Regarding 2): The analyses on coverage in Wikidata and Wikipedia show some biases. Here I am missing some context. As the authors outline, both databases suffer from inherent biases. Are the presented findings billionaire specific biases or do they just confirm the overall bias of the knowledge base on a selected subset? I think further investigation or context from other investigations is need at this point, e.g., are the same biases also present when looking at other person groups of popular interest such as actors and actresses or politicians?
The analysis on page views shows correlations between wealth, article length, and article views, but offers no insights beyond this point. Revision history could, for instance, be included to investigate how popularity, length, and revision frequency interact.
The specific investigation of 5 selected billionaires anecdotally shows that public interest strongly varies both between and for a specific billionaire, but a general systematic assessment of public interest in billionaires is omitted.
The results on billionaire networks are interesting, but might suffer from sparse data on family relations represented in Wikidata (see comments below).
(3) quality of writing.
The writing is concise and the article is easy to follow.
(4) Data files and code:
I was not able to locate any data or source code nor any related statement. I understand from the journal policy that data should be made available by authors whenever possible.
I realize that some data might not be publishable by authors, for instance, due to copyright regarding Forbes list. Publication of Wikidata related data should, however, not be an issue. Furthermore, the manual mapping between both datasets could be published and would probably benefit other researchers.
The publication of intermediate results would allow a partial replication of the study.
Furthermore, I think other researchers would benefit from knowledge of the actual implementation of the outlined analyses, especially since this work has the claim to demonstrate the benefits of the knowledge bases, e.g., the implemented SPARQL queries or the code for gathering and analyzing page views.
(5) Summary
Overall, the article is methodically sound and gives a good introduction and guideline to working with Wikipedia and Wikidata. My main critique is, however, that the contribution of the analyses is quite small and limited in novelty. In its current form I interpret the article as a well written tutorial on how to use Wikipedia and Wikidata with the implemented analyses mainly serving as a demonstration. Due to this reason, I am of the opinion the contribution of the article is not sufficient for a publication in Semantic Web.
(6) Comments:
I have some further comments regarding data collection/processing/analyses and some minor issues.
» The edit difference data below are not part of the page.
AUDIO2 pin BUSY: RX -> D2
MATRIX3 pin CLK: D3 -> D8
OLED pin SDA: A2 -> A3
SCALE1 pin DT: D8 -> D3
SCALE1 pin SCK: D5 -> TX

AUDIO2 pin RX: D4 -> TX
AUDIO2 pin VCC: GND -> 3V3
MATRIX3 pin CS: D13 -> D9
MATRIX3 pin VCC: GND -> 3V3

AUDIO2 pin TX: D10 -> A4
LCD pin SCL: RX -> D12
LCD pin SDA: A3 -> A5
Forbes data: How and when was it obtained and what tools were used for this purpose? Why is it a suited source for the worlds billionaires? The main assumption of the article is that this list is the ground-truth on the worlds billionaires. How does the magazine generate this list and are there potential biases and is there a quality control for this data?
It might be a given that this data is valid, in this case authors could refer to some prior work that provides information about the validity of this data.
(p5 l11) Authors state that the software OpenRefine was used, without providing information on the software developer, version, or a location/identifier of the software, information that can be essential for reproducibility of results.
(p5 l13) Authors state that strings were matched between Forbes data and Wikidata, with results being manually checked. Does this also apply to results that were not successfully matched? Is there an evaluation of how well the tool worked? What about Wikipedia? Were the corresponding entries matched through Wikidata?
(p5 l21) What properties are particularly often covered? It might be beneficial for further analyses to outline how often specific properties are covered (e.g., regarding siblings or spouses).
(p5 l24) I do not understand to what the term "respective articles" refers here. Is this about the relation between Forbes and Wikidata entries? In general, it would be interesting to assess how often the resources are linked.
Table 1: the statistic information should be better sorted and horizontally split between information concerning Wikidata and Wikipedia. In general, further elaboration on the table content is needed.
Figure 1: I like the illustration but can hardly see some color differences on my screen. Maybe an interval based color scheme is necessary here.
(p6 l36) "is biased" to "can be biased"?
4.3.2 I think it is necessary to look at the interactions between all three variables at the same time in addition to the current analyses.
(p11 l6) I am confused by the statement: how is Elon Musk the most viewed and still has fewer views than Donald Trump?
(p11 l7) Does Michael Jordan have the least views of all billionaires? The paragraph is written around the most viewed, and its confusing whether this refers to all or just some selection of billionaires.
(p11 l27) Some background on the networks is missing. Are there any restrictions on their generation, e.g., max hops in terms of relations or were the networks spanned until no further relations were found? Were nodes/edges omitted for readability or is the available data so sparse?
(p13 l44) "all billionaires" this relates to the previous comment: is the Forbes list complete?
Figure 4: The color grading is hard to read on my screen. The line for Bernard Arnault is hardly visible in A. Further, I think readers would have a better reference if the Elon Musk plot was the same height in A and B. Maybe this could be achieved with a logarithmic scale?
Implementation: I am missing some details on what tools authors used to implement their analyses. I appreciate that a broad description of available tools is outlined, but in terms of reproducibility it would be beneficial to know which tools were also used.
(p1 l27) ".. nationality biased .. " to ".. nationality biases .."?
|